Department of Biostatistics, The University of Texas MD Anderson Cancer Center, 77030, Texas, Houston, USA.
Brief Bioinform. 2023 Jul 20;24(4). doi: 10.1093/bib/bbad230.
The T-cell receptor (TCR) repertoire is highly diverse among the population and plays an essential role in initiating multiple immune processes. TCR sequencing (TCR-seq) has been developed to profile the T cell repertoire. Similar to other high-throughput experiments, contamination can happen during several steps of TCR-seq, including sample collection, preparation and sequencing. Such contamination creates artifacts in the data, leading to inaccurate or even biased results. Most existing methods assume 'clean' TCR-seq data as the starting point with no ability to handle data contamination. Here, we develop a novel statistical model to systematically detect and remove contamination in TCR-seq data. We summarize the observed contamination into two sources, pairwise and cross-cohort. For both sources, we provide visualizations and summary statistics to help users assess the severity of the contamination. Incorporating prior information from 14 existing TCR-seq datasets with minimum contamination, we develop a straightforward Bayesian model to statistically identify contaminated samples. We further provide strategies for removing the impacted sequences to allow for downstream analysis, thus avoiding any need to repeat experiments. Our proposed model shows robustness in contamination detection compared with a few off-the-shelf detection methods in simulation studies. We illustrate the use of our proposed method on two TCR-seq datasets generated locally.

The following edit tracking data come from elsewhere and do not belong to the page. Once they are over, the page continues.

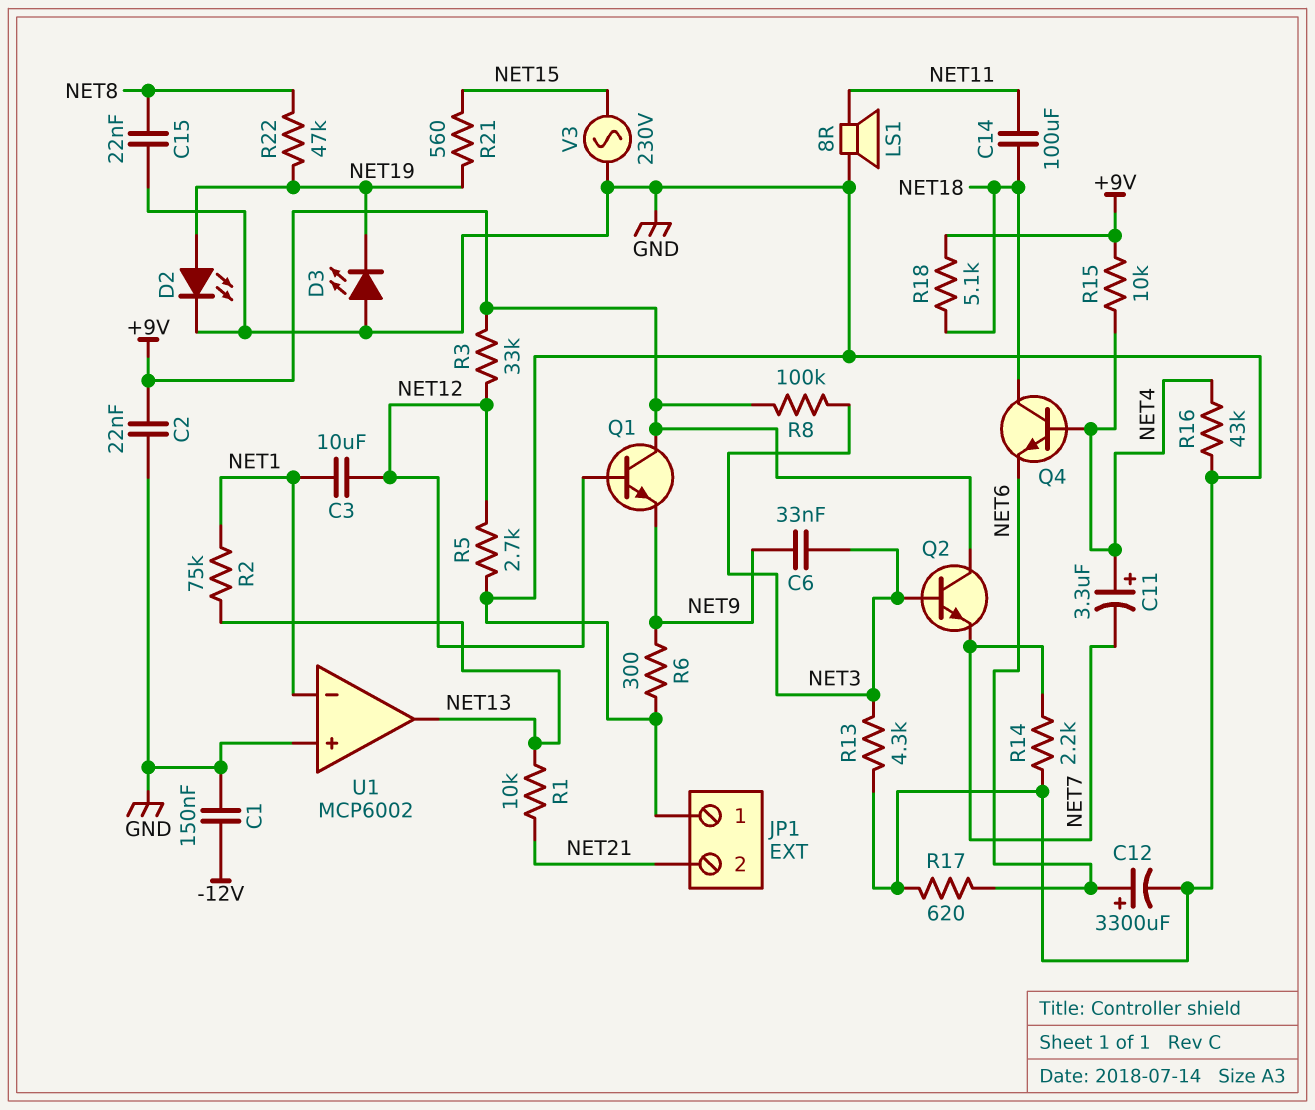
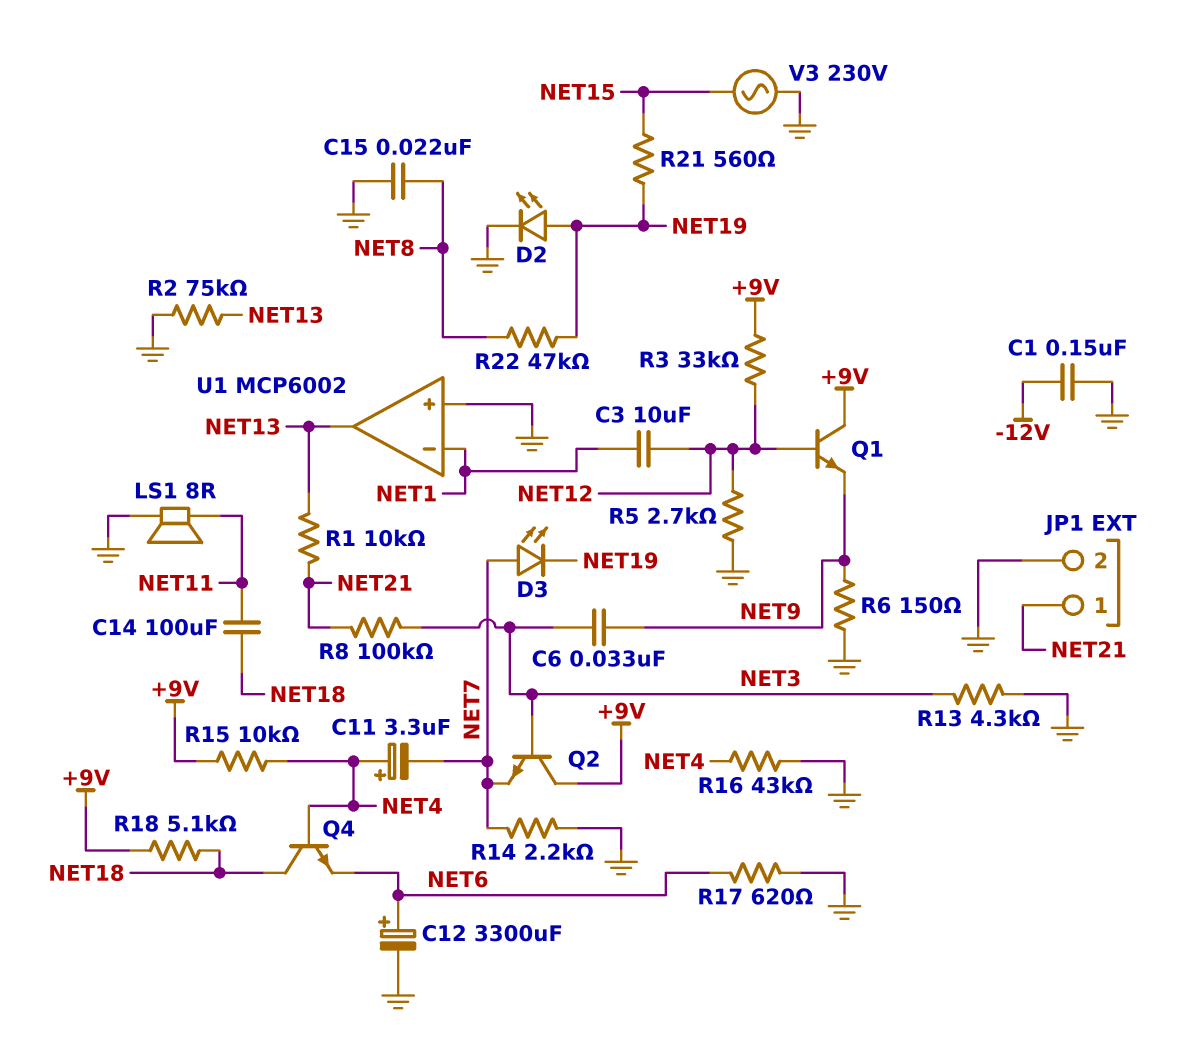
C2: 22nF (+9V, GND) -> none
D3: LED (A GND, K NET19) -> LED (A NET7, K NET19)
JP1 pin 1: GND -> NET21
JP1 pin 2: NET21 -> GND
R2: 75k (NET1, NET13) -> 75k (GND, NET13)
R6: 300 (GND, NET9) -> 150 (GND, NET9)
R8: 100k (+9V, NET3) -> 100k (NET3, NET21)

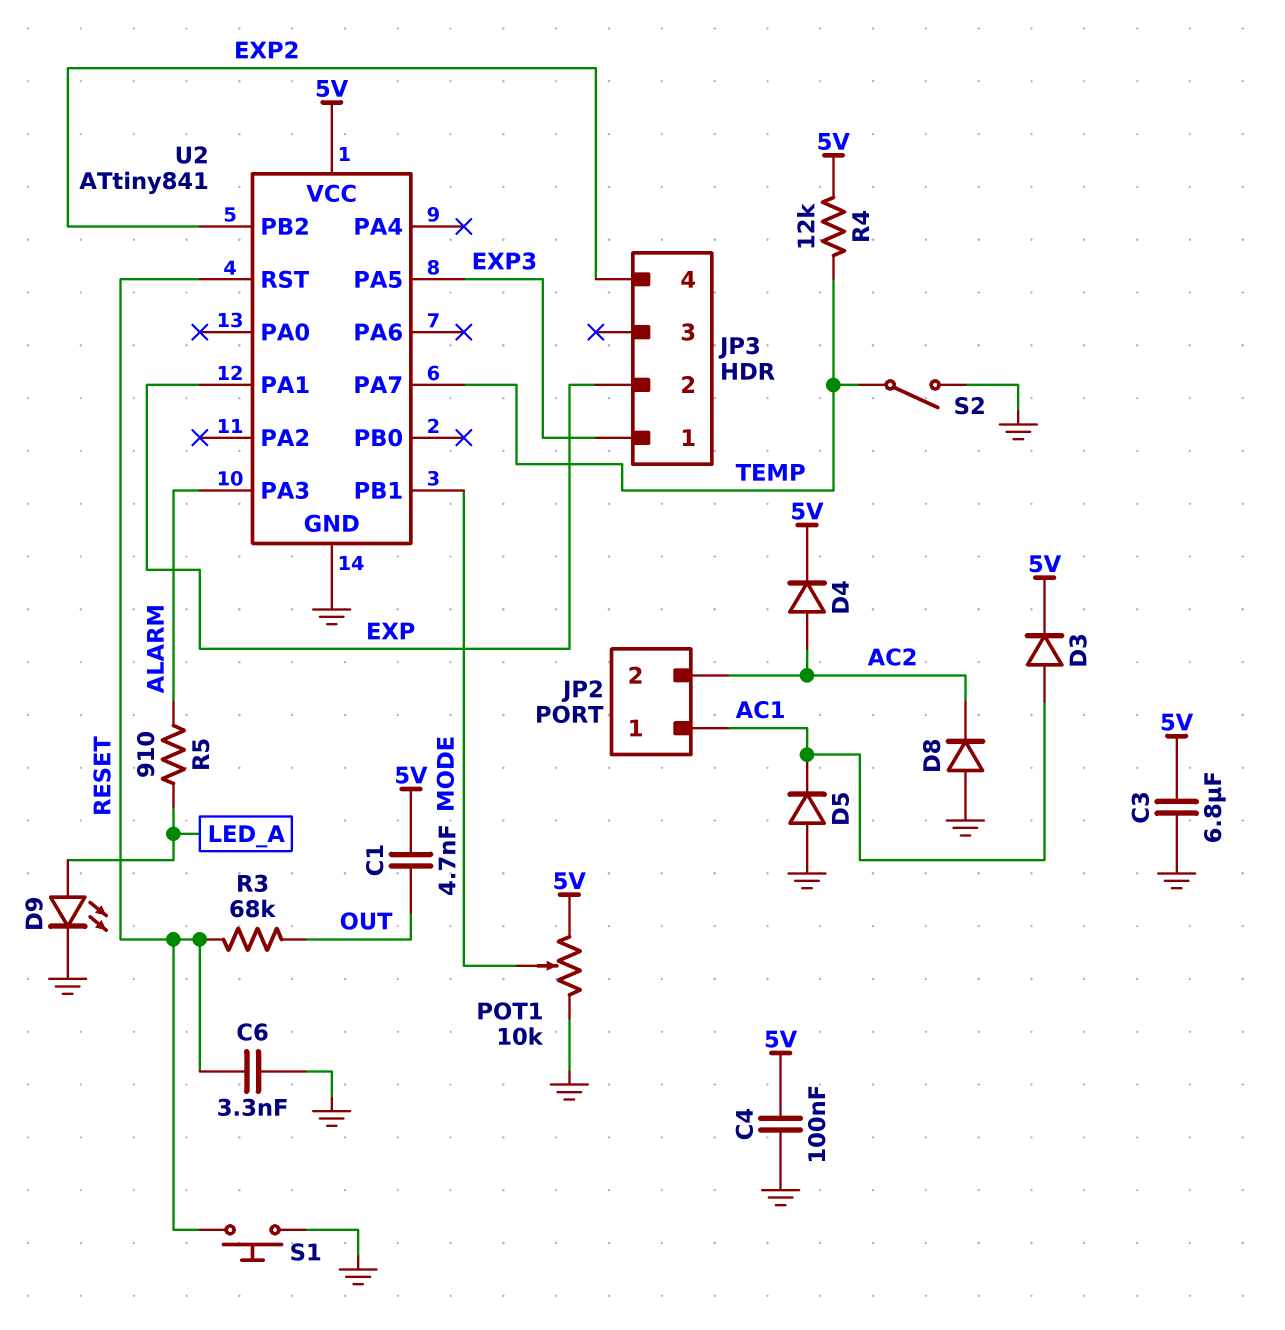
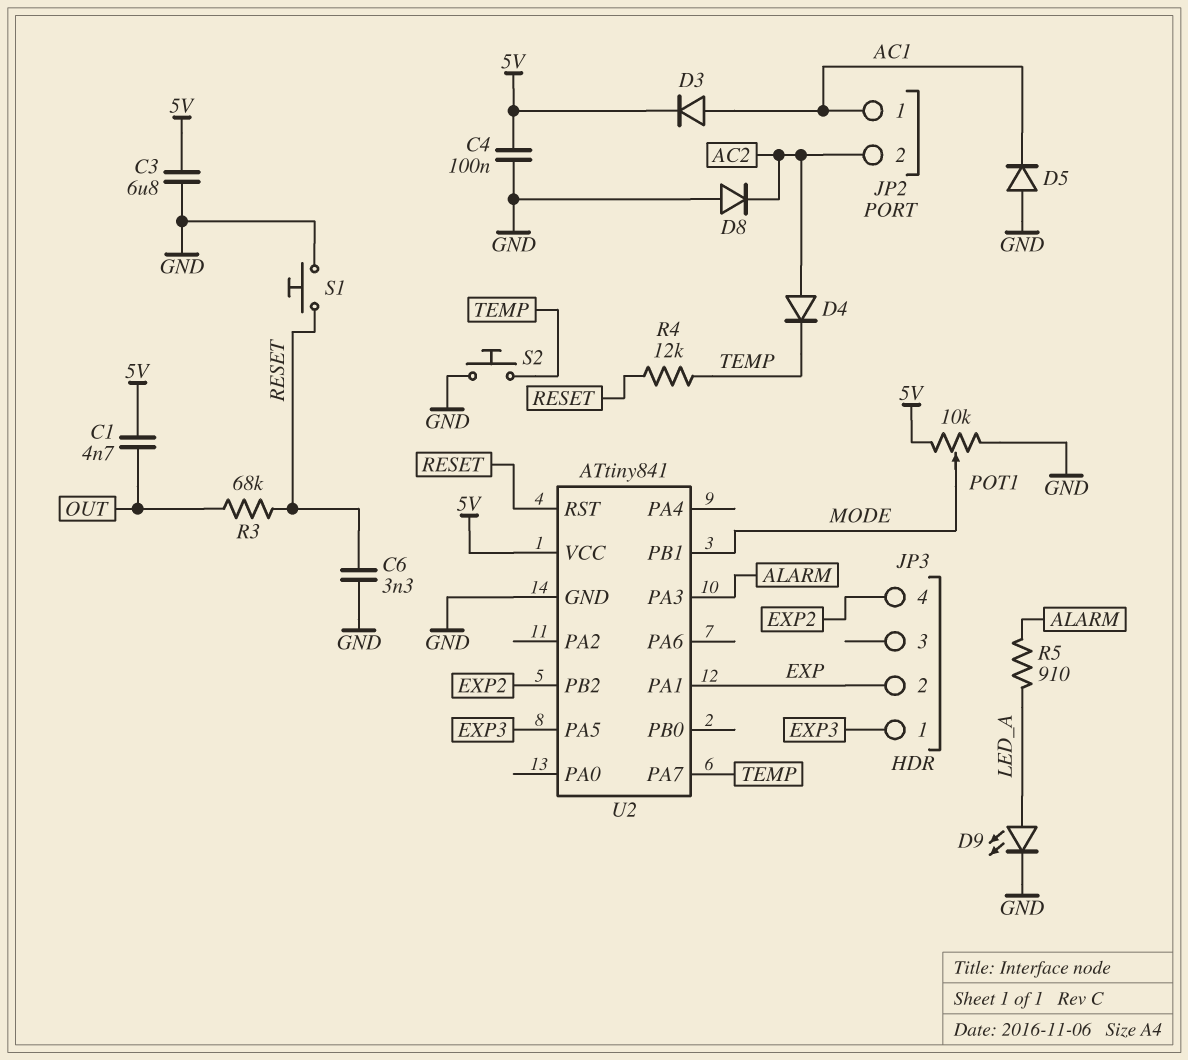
D4: diode (A AC2, K 5V) -> diode (A AC2, K TEMP)
R4: 12k (5V, TEMP) -> 12k (RESET, TEMP)
S2: switch (GND, TEMP) -> button (GND, TEMP)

T 细胞受体 (TCR) 库在人群中高度多样化,在启动多种免疫过程中发挥着重要作用。TCR 测序 (TCR-seq) 已被开发用于分析 T 细胞库。与其他高通量实验类似,TCR-seq 的多个步骤都可能发生污染,包括样本采集、准备和测序。这种污染会在数据中产生伪影,导致结果不准确甚至有偏差。大多数现有方法都假设“干净”的 TCR-seq 数据作为起点,无法处理数据污染。在这里,我们开发了一种新的统计模型来系统地检测和去除 TCR-seq 数据中的污染。我们将观察到的污染总结为两种来源,即成对和跨队列。对于这两种来源,我们提供可视化和汇总统计信息,以帮助用户评估污染的严重程度。我们结合了来自 14 个具有最小污染的现有 TCR-seq 数据集的先验信息,开发了一种简单的贝叶斯模型来从统计学上识别污染样本。我们进一步提供了去除受影响序列的策略,以便进行下游分析,从而避免重复实验的需要。与模拟研究中的几种现成检测方法相比,我们提出的模型在污染检测方面表现出稳健性。我们在本地生成的两个 TCR-seq 数据集上说明了我们提出的方法的使用。